I’m always surprised by how secretive folks are. I know that it is hard for many folks to be as transparent as I am with my work, but if you are doing public APIs, I have a basic level of expectation that you are going to be willing to talk and share stories publicly. I regularly have conversations with enterprise folks who are unwilling to talk about what they are doing on the record, or allow me to share stories about their PUBLIC API EFFORTS!!! I get the super secret internal stuff. I’ve worked for the government. I don’t have a problem keeping things private when they should be, but the secretive nature of companies around public API efforts continues to keep me shaking my head.

People within enterprise groups almost seem paranoid when it comes to people keeping an eye on what they are up to. I don’t doubt their competitors keep an eye on what they are doing, but thinking that people are watching every move, everything that is published, and will be able to understand what is going on, and be able to connect the dots is borderline schizophrenic. I publish almost everything I do public by default on Github repositories, and my readers, clients, and other folks still have trouble finding what I am doing. You can Google API Evangelist + any API topic and find what I’m working on each day, or you can use the Github search to look across my repositories, and I still have an inbox and social messaging full of requests for information.

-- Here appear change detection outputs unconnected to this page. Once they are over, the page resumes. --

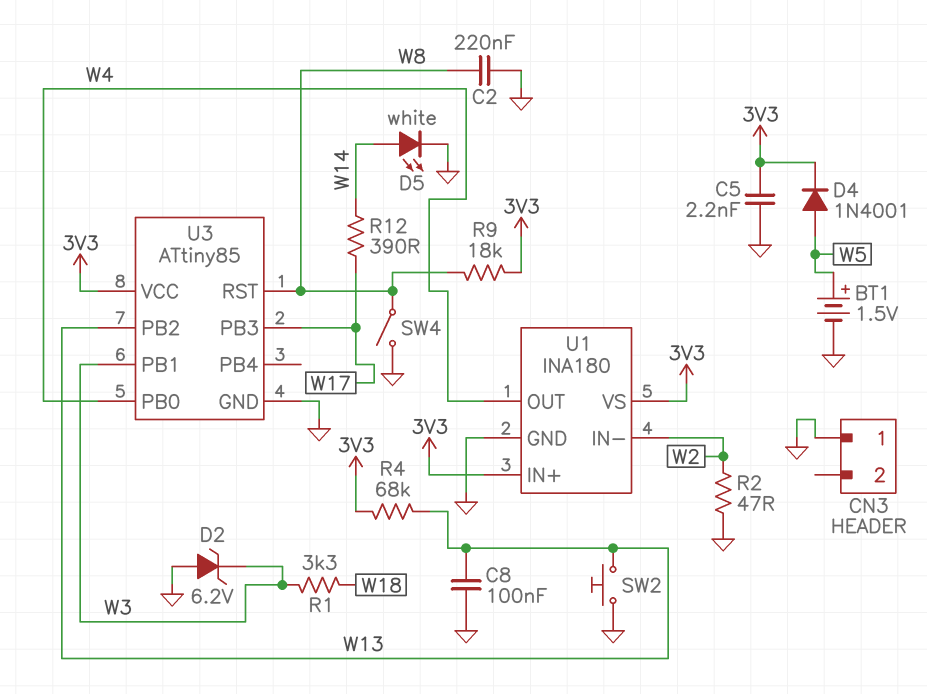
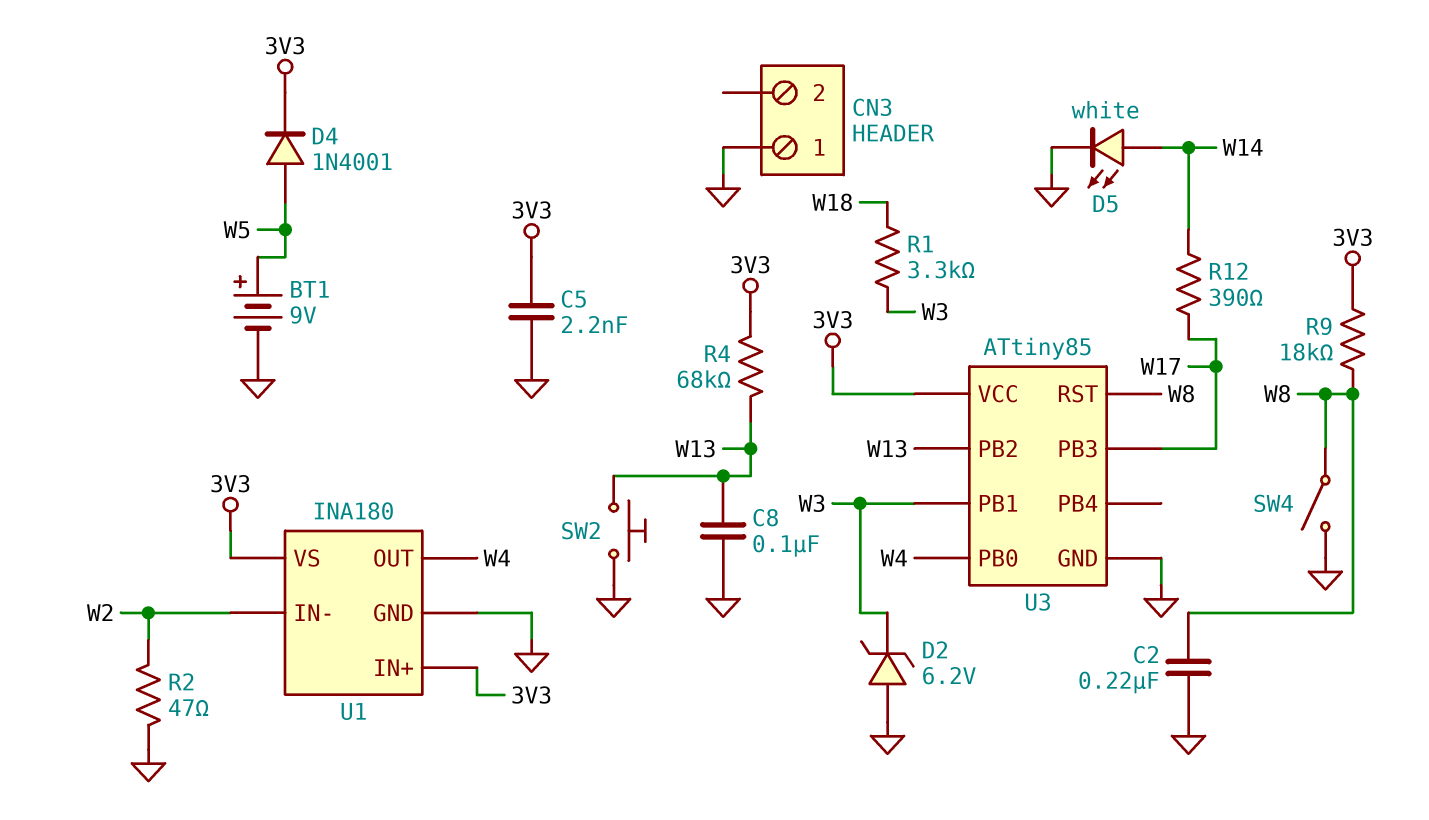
BT1: 1.5V (plus W5, minus GND) -> 9V (plus W5, minus GND)

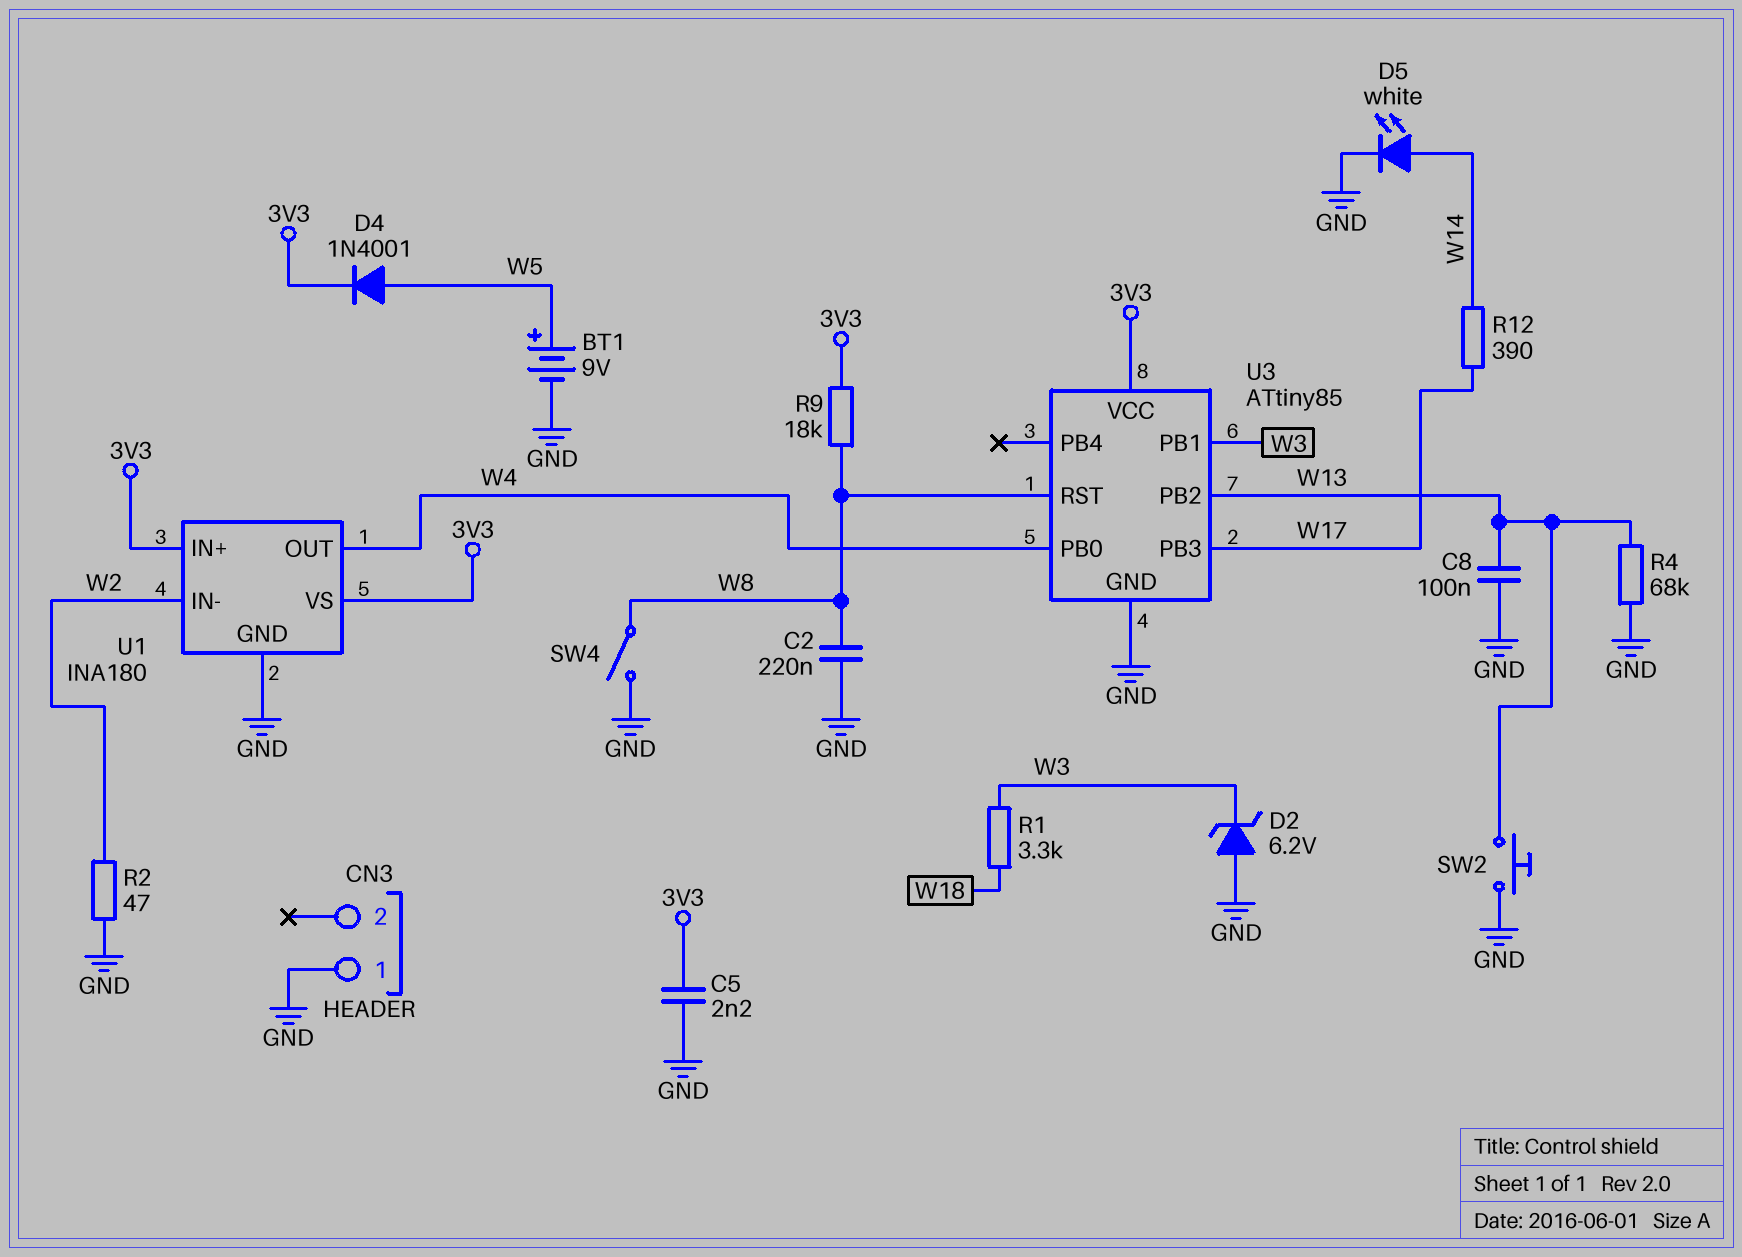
R4: 68k (3V3, W13) -> 68k (GND, W13)

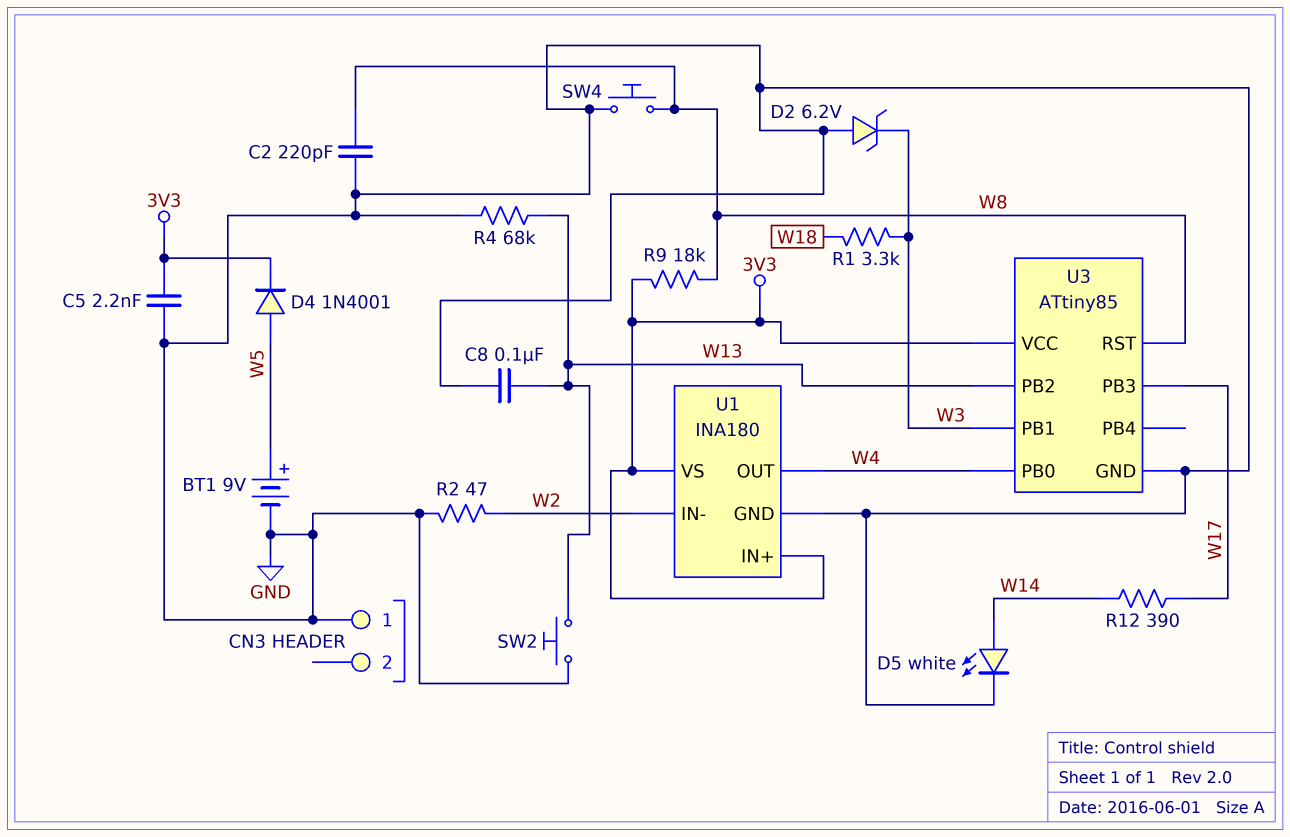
C2: 220nF (GND, W8) -> 220pF (GND, W8)
SW4: switch (GND, W8) -> button (GND, W8)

My public by default stance has done amazing things for my search engine and social media presence. I don’t even have to optimize things, and I come up for almost every search. I get regular waves of connections from folks on topics ranging from student art to the government, because of my work. The schema, API definitions, documentation, tests, and stories for any API I am working on is public from day one of the life cycle. Until I bring it together into a single landing page, or public URL, the chances someone will stumble across it, and leverage my work before I’m ready for it to be public is next to zero. The upside is that when I’m ready to go public with a project, by the time I hit publish, and make available via the primary channels for my network, things are well indexed, and easily found via the usual online channels.

I feel like much of the competitive edge that enterprise groups enjoy is simply because they are secretive. There really isn’t a thing there. No secret sauce. Just secret. I find that secret tends to hide nothing, or at least is hiding incompetency, or shady behavior. I was talking with a big data group the other day that was looking for a contractor that was skilled in their specific approach to doing APIs. I asked for a link to their public APIs, so I could assess this specific approach, and they declined, stating that things private. Ok, so you want me to help find someone who knows about your API data thing, is well versed in your API data thing, but I can’t find this API data thing publicly, and neither can anyone else? I’m sorry, this just doesn’t make sense. How can your API data thing ever really be a thing, if nobody knows about it? It just all seems silly to me.

Your API, it’s documentation, and other resources can be public, without the access to your API being public. Even if someone can mimic your interface, they still don’t have all your data, content, and algorithmic solutions. You can vet every consumer of your API, and monitor what they are doing, this is API management 101. You can still protect your valuable digital assets while making them available for discovery, and consideration by potential consumers. You can make controlled sandbox environments available for talent acquisition, building of prototypes, crafting visualizations, doing analysis, and other ways businesses benefit from doing APIs. My advice to companies, institutions, organizations, and government agencies looking to be successful with APIs is stop being so secretive, and start hiding everything you are doing with your public APIs out in plain sight.